Erdos: famed for its ghost town
Last month, the Inner Mongolian city of Erdos staged the annual Miss World competition. It even hosted a home win, with Miss China Yu Wenxia (see WiC161) deemed the most beautiful contestant.
The event’s organisers claim that a billion viewers watched the show worldwide. But closer to home, interest seems to have been more subdued. “Miss World? Miss World… what is that? I have never heard of it,” one local told Women’s Wear Daily which was at the scene to cover the pageant.
Despite Miss China’s triumph, the magazine found it a tougher story to cover than it likely anticipated. In a possible first for the world of fashion journalism, one of its reporters was evicted from a catwalk show by police, and chased to the airport where he departed a far from welcoming Erdos after a mere 48 hours. Women’s Wear Daily says “no explanation” was given for why police had prevented its reporter from covering the fashion event.
So why all the fuss? Locals suggested it was because officials were already on edge, worried that visiting journalists might dig too deeply into the city’s recent real estate boondoggle. Breakneck construction has created what the BBC recently called “the biggest ghost town in China” in Erdos – not the kind of coverage likely to please the image-conscious bureaucrat.

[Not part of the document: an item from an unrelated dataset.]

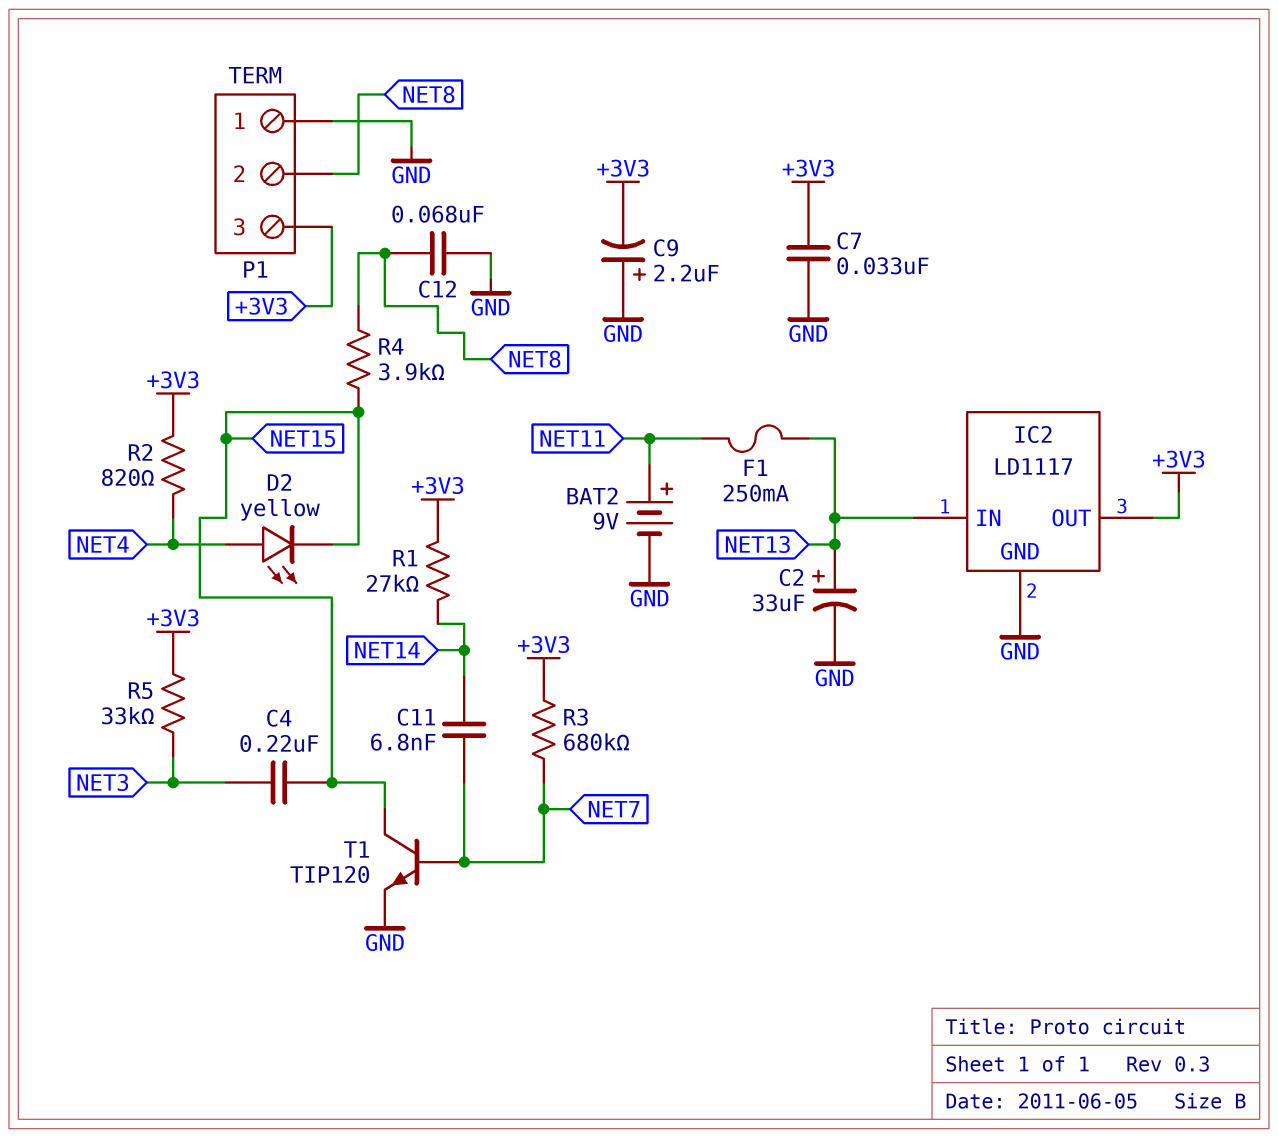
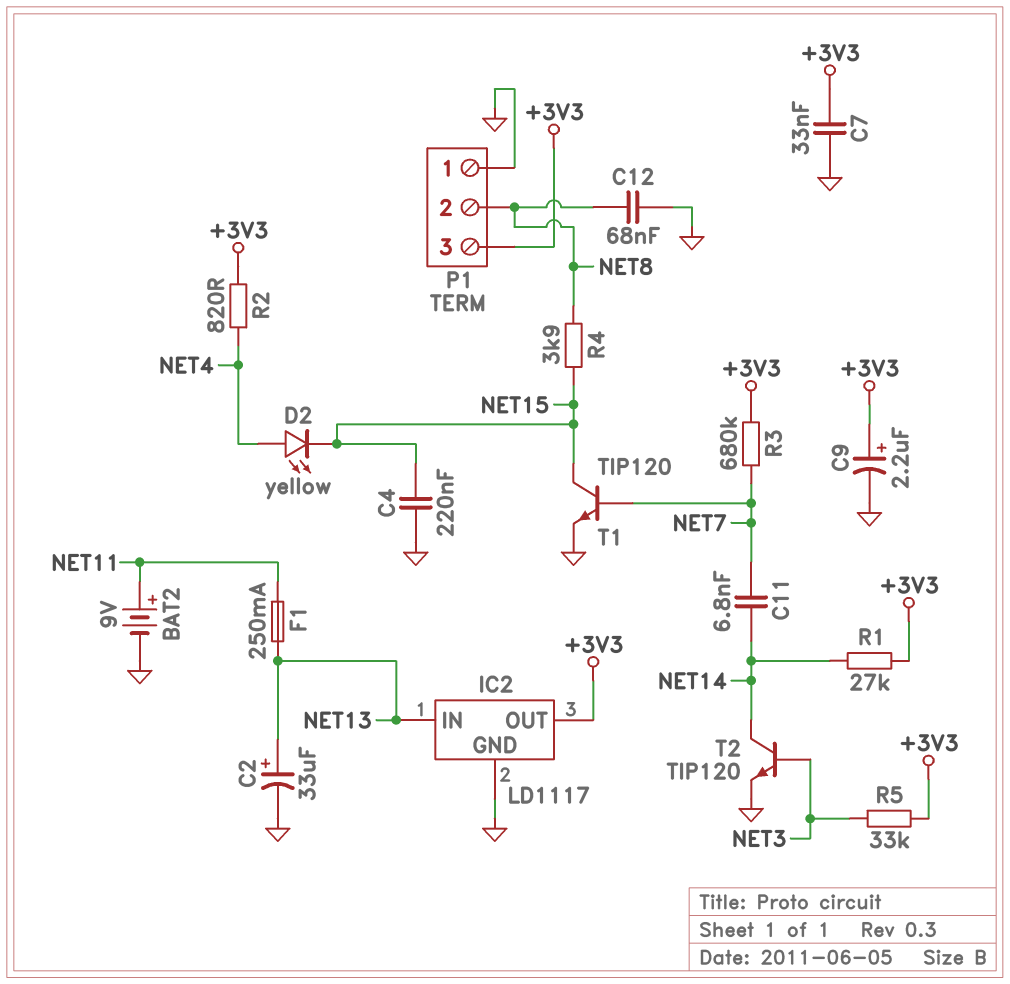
C4: 220nF (NET3, NET15) -> 220nF (GND, NET15)
C9: 2.2uF (plus GND, minus +3V3) -> 2.2uF (plus +3V3, minus GND)
T2: none -> NPN TIP120 (B NET3, C NET14, E GND)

The city’s government is also running late in paying for some of its public projects, reports Century Weekly magazine. As of August, Erdos owed around Rmb5 billion ($788 million) to construction companies that have been working on Kangbashi – the vast new suburb supposed to house a million residents. Visitors to Kangbashi all come away remarking how it seems so sparsely populated.
Moreover, the broader property market in Erdos has soured. In one district housing sales were down 93% year-on-year in the first quarter. Even prices at high-end projects like Star River have fallen from Rmb24,000 per square metre last year to Rmb15,000 today.
With property sales apparently in the doldrums, the local authorities have also lost another way of meeting their debts: handing over land instead of cash.
“Land is losing value now, and companies are unwilling to accept it,” a project manager at an Erdos road contractor told the magazine.
Adding to the local economy’s misery: the unravelling of private lending markets (see WiC127) and weakening prices for the mainstay of the regional economy, coal, as prices fall due to a weakening demand. One analyst reckons that only 101 of the 306 local mines are functioning as normal, with most closed or curtailing production.
All this has an impact on local tax receipts. Although Erdos saw its fiscal income increase by 8.9% in the first half of 2012, that is an unimpressive rate compared with the past – especially when Erdos still seems captivated by the construction bug. There are public plans to build another 600 kilometres of expressways, 14 new industrial parks and 18 power substations.
In total, the government has budgeted for Rmb150 billion of investment in 2012, which is in line with some of the extraordinary figures bandied around by other municipal bureaucrats recently (see WiC162).
Boosting the property market would be one way to rejuvenate the local coffers. The city government has tried a number of creative schemes to do just that – such as buying unoccupied housing itself and renting it to poorer families – but so far with little success.
Another way to raise money is to carry on borrowing it. Dongsheng Urban Construction Investment Group – a local government financing vehicle – has been diligently soliciting loans, including billions of renminbi from local companies like coal giant Inner Mongolia Yitai Group. But Dongsheng already looks over-leveraged, with liabilities worth Rmb14 billion at the end of 2011, compared to just Rmb634 million in 2008. In a weakening local economy, it seems unlikely that more borrowing offers a credible solution to the financing deficit.